FORMATION AND CHEMILUMINESCENT DECOMPOSITION OF DIOXETANES IN THE GAS PHASE

Abstract

Abstract— High resolution chemiluminescence spectra have been obtained of the singlet electronically excited products of O2(1Δ) plus alkene, dioxetane forming, reactions. The experiments were conducted in a flow apparatus at pressures of 1–5 torr. The spectra are a measure of the unrelaxed initial distribution of energy in the excited product. Results are reported for ethylene, 1, 1‐difluoroethylene. methyl vinyl ether, ethyl vinyl ether, n‐butyl vinyl ether, ketene, ketene‐d2, allene, unsymdimethyl allene, dimethyl ketene, 2‐methoxy propene, 1‐ethoxy propene, 2‐bromo propene, and N, N‐dimethyl isobutenyl amine.
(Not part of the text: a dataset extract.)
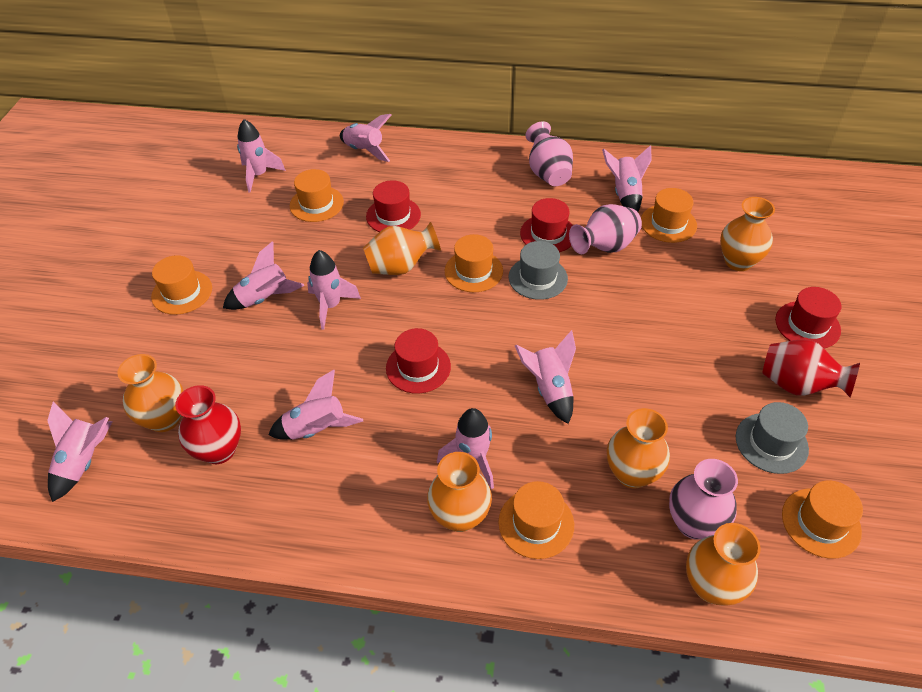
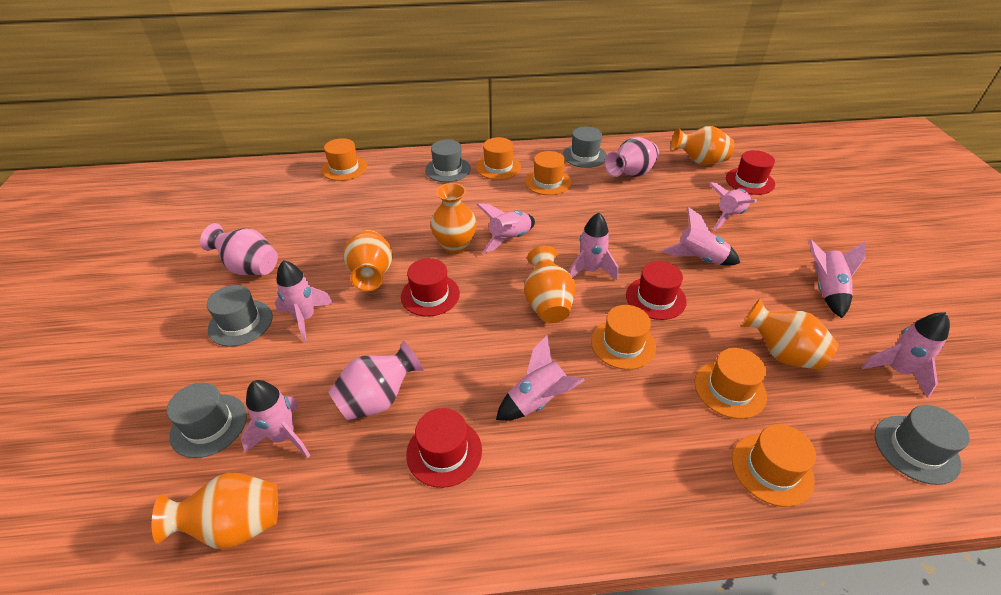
grey hat: 2 -> 5
red vase: 2 -> 0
Chemiluminescence activation energies, representing the cycloaddition process, and absolute quantum yields for singlet excited product, ranging from 10‐‐4 to 2.5 × 10‐‐2. are reported for 10 alkenes. Several of the reactions, 1,1‐difluoroethylene, ketene, ethylene and allene give formaldehyde 1nπ* product with excess vibrational‐rotational energy and a higher quantum yield than reactions not displaying this phenomenon. This is an indication of at least partially statistical partitioning of the energy in excess of that needed to electronically excite the formaldehyde. The experiments with ketene and ketene‐d2 provide the first evidence for the existence of unsubstituted 1,2‐dioxetanone. The results from several of the experiments, particularly those with 2‐methoxy propene and I‐ethoxy propene are consistent with the mechanism of Goddard, which predicts regioselective and stereoselective attack of O2(1Δ) upon alkoxy substituted alkenes having allylic hydrogen.